You recently came back from twenty-eight days in a dark retreat. Why don’t you tell people what a dark retreat is.
It’s a retreat that you do after you’ve been meditating a lot because you need a lot of stability, psychological and meditative stability, to do it. And you go into total darkness for periods of time—for a week, say. A month is a long time to be in total darkness. And somebody brings you your food, slips it in, and you have your meals. Other than that there’s nothing to do. There’s no practice. In the type of retreat that I did, all you do is you sit and look into the darkness, and you see what comes up. And what this does, in my experience, is that it removes much of the barrier between the unconscious and the conscious mind.
There’s always a pressure in the unconscious. C.G. Jung, the great psychologist, said the nature of the unconscious is it wants to be conscious. There’s a pressure, and to maintain our egos we’re always sort of pushing things down. What happens in a dark retreat is you’re not doing that anymore. Things begin to come up from the depths. That’s the practice, simple relating to what comes up from the depths, from the darkness. Sometimes it comes from very, very deep places and sometimes it doesn’t.
What happened in these twenty-eight days for you?
In meditation practice in general, we alternate between experiencing a tremendous peace and openness, and then there’s an upsurge of material to work with.

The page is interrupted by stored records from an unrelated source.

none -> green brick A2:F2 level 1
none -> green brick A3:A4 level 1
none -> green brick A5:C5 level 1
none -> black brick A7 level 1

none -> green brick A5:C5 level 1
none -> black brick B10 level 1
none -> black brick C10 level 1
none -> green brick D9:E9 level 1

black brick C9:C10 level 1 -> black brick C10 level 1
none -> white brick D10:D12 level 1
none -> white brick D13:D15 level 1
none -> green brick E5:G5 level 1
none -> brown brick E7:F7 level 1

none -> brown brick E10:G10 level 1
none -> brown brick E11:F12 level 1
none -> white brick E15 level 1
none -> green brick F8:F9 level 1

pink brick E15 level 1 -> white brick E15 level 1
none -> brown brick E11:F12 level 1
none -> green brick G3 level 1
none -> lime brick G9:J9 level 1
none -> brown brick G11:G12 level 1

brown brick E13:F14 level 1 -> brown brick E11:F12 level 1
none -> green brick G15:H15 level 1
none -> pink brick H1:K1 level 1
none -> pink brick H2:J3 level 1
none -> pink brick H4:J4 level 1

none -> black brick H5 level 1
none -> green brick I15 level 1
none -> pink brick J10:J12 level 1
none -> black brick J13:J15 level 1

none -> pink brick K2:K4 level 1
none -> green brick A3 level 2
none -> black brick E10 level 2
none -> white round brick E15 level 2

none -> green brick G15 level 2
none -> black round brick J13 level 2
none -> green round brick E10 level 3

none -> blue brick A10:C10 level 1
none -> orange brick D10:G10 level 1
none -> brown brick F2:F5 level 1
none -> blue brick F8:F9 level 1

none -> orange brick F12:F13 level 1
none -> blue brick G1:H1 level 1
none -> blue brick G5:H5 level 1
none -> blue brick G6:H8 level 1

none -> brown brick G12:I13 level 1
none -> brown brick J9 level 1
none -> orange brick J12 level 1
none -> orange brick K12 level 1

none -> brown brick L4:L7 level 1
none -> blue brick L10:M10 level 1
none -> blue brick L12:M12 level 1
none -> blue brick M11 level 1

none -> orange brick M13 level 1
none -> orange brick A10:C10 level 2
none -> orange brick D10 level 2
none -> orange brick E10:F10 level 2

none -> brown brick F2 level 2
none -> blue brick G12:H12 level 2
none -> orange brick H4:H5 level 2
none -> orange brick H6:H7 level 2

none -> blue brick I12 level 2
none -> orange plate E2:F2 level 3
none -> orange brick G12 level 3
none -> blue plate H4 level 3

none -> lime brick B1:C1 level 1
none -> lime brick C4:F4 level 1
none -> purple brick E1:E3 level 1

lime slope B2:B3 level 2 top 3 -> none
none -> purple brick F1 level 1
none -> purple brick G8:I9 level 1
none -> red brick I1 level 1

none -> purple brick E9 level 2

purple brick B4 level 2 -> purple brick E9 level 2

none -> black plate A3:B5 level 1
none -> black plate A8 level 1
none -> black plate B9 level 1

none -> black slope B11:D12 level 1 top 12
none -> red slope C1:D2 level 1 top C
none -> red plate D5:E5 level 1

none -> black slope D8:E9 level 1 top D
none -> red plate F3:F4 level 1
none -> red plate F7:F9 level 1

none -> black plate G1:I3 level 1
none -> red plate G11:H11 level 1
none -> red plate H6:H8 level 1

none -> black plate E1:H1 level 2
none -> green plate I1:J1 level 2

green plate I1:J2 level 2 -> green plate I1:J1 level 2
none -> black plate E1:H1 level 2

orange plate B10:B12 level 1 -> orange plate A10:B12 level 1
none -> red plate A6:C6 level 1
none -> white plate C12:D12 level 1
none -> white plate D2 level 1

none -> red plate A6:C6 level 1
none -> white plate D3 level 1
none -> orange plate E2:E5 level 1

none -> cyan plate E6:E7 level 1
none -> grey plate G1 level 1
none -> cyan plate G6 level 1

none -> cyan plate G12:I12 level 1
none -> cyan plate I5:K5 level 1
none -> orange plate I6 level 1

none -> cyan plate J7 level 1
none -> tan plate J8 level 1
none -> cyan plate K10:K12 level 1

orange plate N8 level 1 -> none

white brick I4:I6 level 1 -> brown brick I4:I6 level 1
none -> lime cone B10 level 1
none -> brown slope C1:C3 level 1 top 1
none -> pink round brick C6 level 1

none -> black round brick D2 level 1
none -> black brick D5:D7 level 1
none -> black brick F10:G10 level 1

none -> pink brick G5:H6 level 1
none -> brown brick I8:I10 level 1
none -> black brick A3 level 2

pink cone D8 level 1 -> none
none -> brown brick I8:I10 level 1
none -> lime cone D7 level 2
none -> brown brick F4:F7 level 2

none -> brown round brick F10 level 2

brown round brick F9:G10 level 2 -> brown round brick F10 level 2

That’s the nature of—at least in our tradition—that’s the nature of meditation.
It’s not always the way meditation is billed or sold to people—the upsurge component of unconscious material.
Yes, but the geyser of black mud is essential to the meditative journey. If you have gotten into a state of mind where you don’t’ have that then, you’re not going to grow anymore. So within the Vajrayana tradition, we love the peace, we love the openness, we love the experience of expansiveness. But when we get really turned on is when the black geyser of mud comes up and we have material to work with, and we have experience and trauma to resolve.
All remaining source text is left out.